Reproduction and invasiveness in St. John’s wort
The relative ability of different plant taxa to invade new biogeographic regions successfully is dependent upon a number of biological and physical factors, one of which is the reproductive system, which directly influences population structure, gene flow and evolutionary potential. Considering seed formation, plants can reproduce through sex (selfing and outcrossing) or apomixis (asexual reproduction through seed.
St. John’s wort (Hypericum perforatum) is such an invasive species which is indigenous to central and eastern Europe; it is self-compatible and can reproduce through sex or apomixis.

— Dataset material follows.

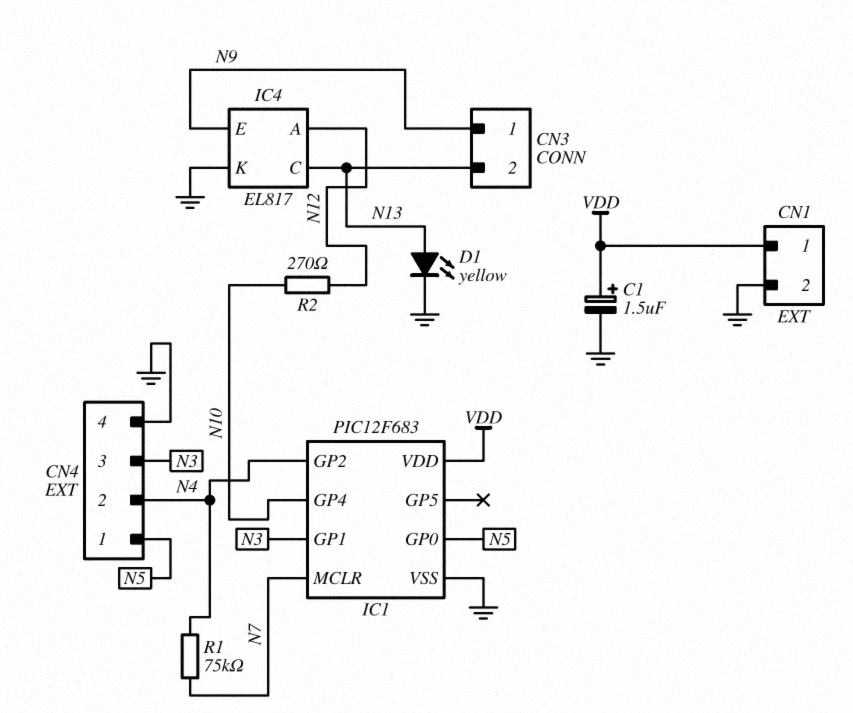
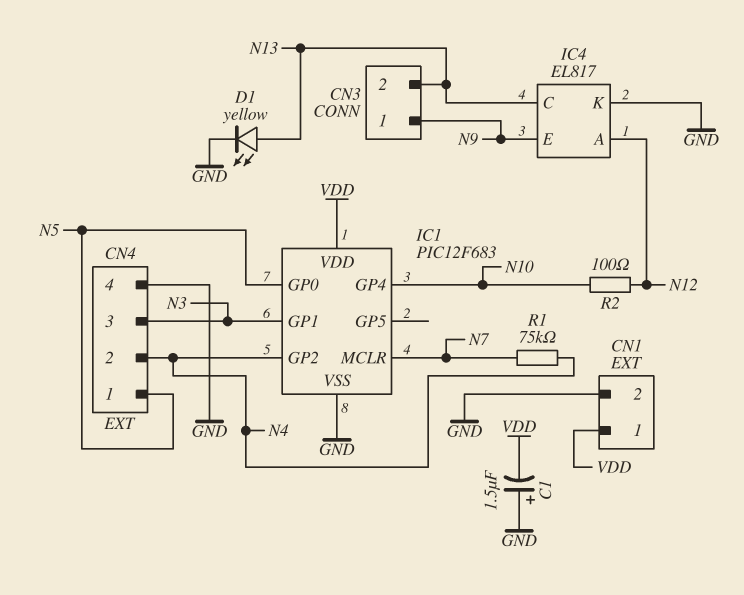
C1: 1.5uF (plus VDD, minus GND) -> 1.5uF (plus GND, minus VDD)
R2: 270 (N10, N12) -> 100 (N10, N12)

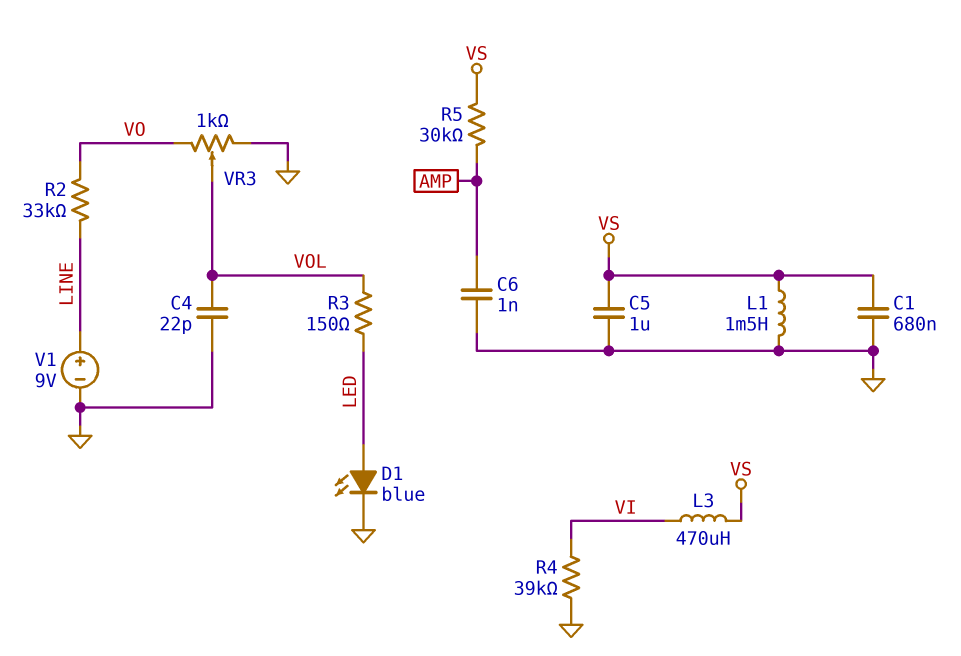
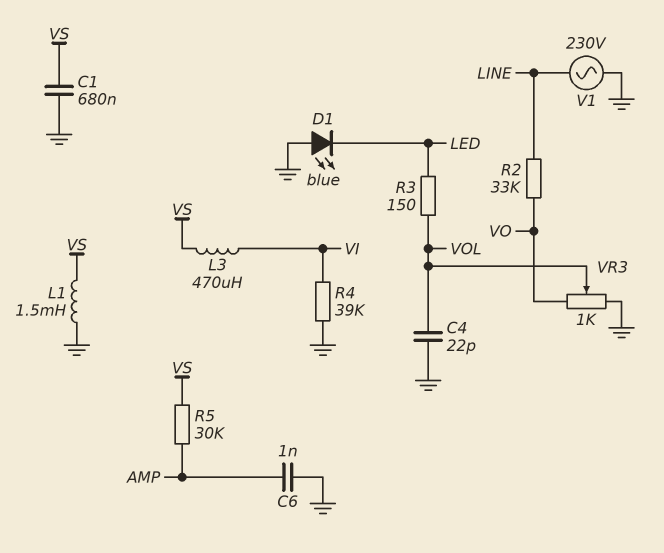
C5: 1uF (GND, VS) -> none
D1: LED blue (A LED, K GND) -> LED blue (A GND, K LED)
V1: 9V (plus LINE, minus GND) -> AC 230V (GND, LINE)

H. perforatum has successfully invaded North America since the first record of introduction in Lancaster, Pennsylvania in 1793. Its high genotypic plasticity in conjunction with variable levels of facultative apomixis are hypothesized to have contributed to its rapid spread throughout the continent. For example, in an analysis of multiple phenotypic traits, Maron et al. (2004) demonstrated that the introduction of H. perforatum into North America was accompanied by rapid climatic adaptation.
Using an analysis of a collection of European native and North American invasive accessions, a recent paper in Molins Annals of Botany examines biogeographic differentiation in both natural and introduced populations, and test whether variation in apomixis traits is correlated with the propensity for H. perforatum to invade novel environments.
Molins, M.P., Corral, J.M., Aliyu, O.M., Koch, M.A., Betzin, A., Maron, J.L., & Sharbel, T.F. (2014) Biogeographic variation in genetic variability, apomixis expression and ploidy of St. John’s wort (Hypericum perforatum) across its native and introduced range. Annals of Botany, 113 (3): 417-427 doi: 10.1093/aob/mct268.
St. John’s wort (Hypericum perforatum) is becoming an important model plant system for investigations into ecology, reproductive biology and pharmacology. This study investigates biogeographic variation for population genetic structure and reproduction in its ancestral (European) and introduced (North America) ranges. Over 2000 individuals from 43 localities were analysed for ploidy, microsatellite variation (19 loci) and reproduction (flow cytometric seed screen). Most individuals were tetraploid (93 %), while lower frequencies of hexaploid (6 %), diploid (<1 %) and triploid (<1 %) individuals were also identified. The presence of pure and mixed populations representing all three genetic clusters in North America demonstrates that H. perforatum was introduced multiple times onto the continent, followed by gene flow between the different gene pools. Taken together, the data presented here suggest that plasticity in reproduction has no influence on the invasive potential of H. perforatum.